Sourav begins batting for ISKCON

Krittivas Mukherjee

Kolkata, June 5:

The Hare Krishna sect has found an able champion in India’s cricket captain Sourav Ganguly, who says Westerners have often taken a skewed view of Indian religious practices.

Revealing a side of his personality that was hitherto little known, Ganguly has written a special article for the order’s souvenir on the occasion of the famous chariot festival of Hindu god Jagannath, considered another form of Lord Krishna. Lord Jagannath’s chariot festival is on June 19 and the festivities take place in Puri in Orissa where over a million people congregate to pull three huge chariots.

“Lord Jagannath looked to them (British colonial rulers) like a demon with bloody lips and their newspapers described him as the ‘Moloch of Hindustan’, in other words, ‘the devil of India’,” Ganguly wrote.

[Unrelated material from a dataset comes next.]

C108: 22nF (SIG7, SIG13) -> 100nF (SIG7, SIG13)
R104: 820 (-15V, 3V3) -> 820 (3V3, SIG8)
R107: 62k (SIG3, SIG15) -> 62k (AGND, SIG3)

Ganguly, who is known to be deeply religious and even a little superstitious when it comes to his cricket, wrote: “They (the newspapers) reported that Indians still bow down to wood and stone and they are not civilised people. Standing on the threshold of the 21st century, we can realise that these are misinformed conclusions.”

A copy of the article was made available to this writer.

The two-page signed article describes in detail the genesis of the chariot festival and also the greatness and relevance of the philosophies of the Hare Krishna order or the International Society for Krishna Consciousness (Iskcon). Iskcon, a sect of Hinduism that worships Lord Krishna is headquartered in West Bengal’s Mayapur town.. Bhaktivedanta Swami Prabhupada, better known as Srila Prabhupada, established Iskcon in 1966. It was not be known if Ganguly is a member of Iskcon, but the cricket superstar did seem to have studied the order’s philosophies.